The three-year slide set the combined home/portable market back to levels not seen since the mid-1980s, CEA statistics show.
Turnaround Ingredients:
When 2004 rolled around, few marketers expected a snap-back in home audio sales, and few marketers expected a near-tripling of MP3 headphone stereo sales. In retrospect, however, the ingredients for a dollar-sales surge were in place.
During the past two years, for example, retailers began to more aggressively promote home audio components as a step-up, higher fidelity (and higher profit) alternative to HTiBs. Aggressive advertising, falling prices and a proliferation of legally available music downloads contributed to gains in MP3 head-phone stereos. And a host of new features, such as MP3-CD playback and networking, may have prompted consumers to trade in their old compact music systems.
2005 Forecast:
Overall factory-level sales will continue to rise in 2005, although not at 2004 rates, CEA forecasts show. Combined home and portable audio sales will rise 2.2 percent in 2005 to $5.65 billion. All of the gain will be attributable to rising portable audio sales, and all of those gains will be attributable to MP3 headphone stereo sales.
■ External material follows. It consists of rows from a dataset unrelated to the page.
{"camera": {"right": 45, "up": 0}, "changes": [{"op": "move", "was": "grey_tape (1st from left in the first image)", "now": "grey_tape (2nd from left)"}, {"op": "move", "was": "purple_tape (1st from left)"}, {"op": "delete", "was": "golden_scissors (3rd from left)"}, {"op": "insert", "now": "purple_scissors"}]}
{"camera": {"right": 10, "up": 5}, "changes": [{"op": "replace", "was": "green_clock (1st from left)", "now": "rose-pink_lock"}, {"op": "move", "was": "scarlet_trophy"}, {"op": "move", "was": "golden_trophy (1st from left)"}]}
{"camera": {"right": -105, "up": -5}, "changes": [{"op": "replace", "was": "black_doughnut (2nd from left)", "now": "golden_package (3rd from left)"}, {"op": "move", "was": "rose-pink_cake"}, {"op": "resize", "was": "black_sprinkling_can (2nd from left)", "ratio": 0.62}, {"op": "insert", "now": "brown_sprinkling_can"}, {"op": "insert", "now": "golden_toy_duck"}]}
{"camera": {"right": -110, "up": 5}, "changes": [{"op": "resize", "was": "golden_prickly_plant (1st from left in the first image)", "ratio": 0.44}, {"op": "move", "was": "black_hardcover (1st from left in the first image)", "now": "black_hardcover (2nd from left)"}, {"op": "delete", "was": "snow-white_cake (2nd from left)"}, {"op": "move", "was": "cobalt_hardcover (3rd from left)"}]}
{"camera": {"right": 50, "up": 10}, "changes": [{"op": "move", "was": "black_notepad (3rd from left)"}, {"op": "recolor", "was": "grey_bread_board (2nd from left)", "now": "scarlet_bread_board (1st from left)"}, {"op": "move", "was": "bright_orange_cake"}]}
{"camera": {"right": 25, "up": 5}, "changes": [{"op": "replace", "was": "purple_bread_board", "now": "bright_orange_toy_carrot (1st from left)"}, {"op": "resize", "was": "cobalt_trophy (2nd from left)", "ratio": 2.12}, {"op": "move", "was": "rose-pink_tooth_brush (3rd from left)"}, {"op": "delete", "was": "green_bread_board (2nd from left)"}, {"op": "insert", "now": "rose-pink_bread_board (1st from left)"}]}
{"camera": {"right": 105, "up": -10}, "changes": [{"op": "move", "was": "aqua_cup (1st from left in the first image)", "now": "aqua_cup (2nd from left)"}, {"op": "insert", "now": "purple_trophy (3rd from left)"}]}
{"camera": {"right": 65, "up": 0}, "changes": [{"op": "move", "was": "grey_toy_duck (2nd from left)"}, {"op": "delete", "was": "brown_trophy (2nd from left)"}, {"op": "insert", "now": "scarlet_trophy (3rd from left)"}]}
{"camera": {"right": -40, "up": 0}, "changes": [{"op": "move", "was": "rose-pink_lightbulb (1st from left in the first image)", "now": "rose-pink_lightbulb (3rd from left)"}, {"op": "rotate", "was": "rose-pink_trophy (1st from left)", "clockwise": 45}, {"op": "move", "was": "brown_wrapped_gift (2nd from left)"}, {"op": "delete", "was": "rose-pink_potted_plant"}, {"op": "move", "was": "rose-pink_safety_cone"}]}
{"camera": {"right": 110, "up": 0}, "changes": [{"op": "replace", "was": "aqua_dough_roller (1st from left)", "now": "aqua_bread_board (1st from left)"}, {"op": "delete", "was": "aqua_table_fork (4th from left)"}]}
Portable sales will rise 16.4 percent to $2.64 billion, driven by a 37 percent increase in MP3 headphone sales to $1.65 billion. The MP3 gain will offset a forecast 9.3 percent decline in sales of other portable-audio devices to $889 million.
In home audio, CEA expects a 7.7 percent decline to $3.11 billion despite a 1.2 percent gain in HTiB sales. All other home categories are expected to decline after 2004’s surge, with components slipping 6.7 percent and compact music systems sliding 9.3 percent.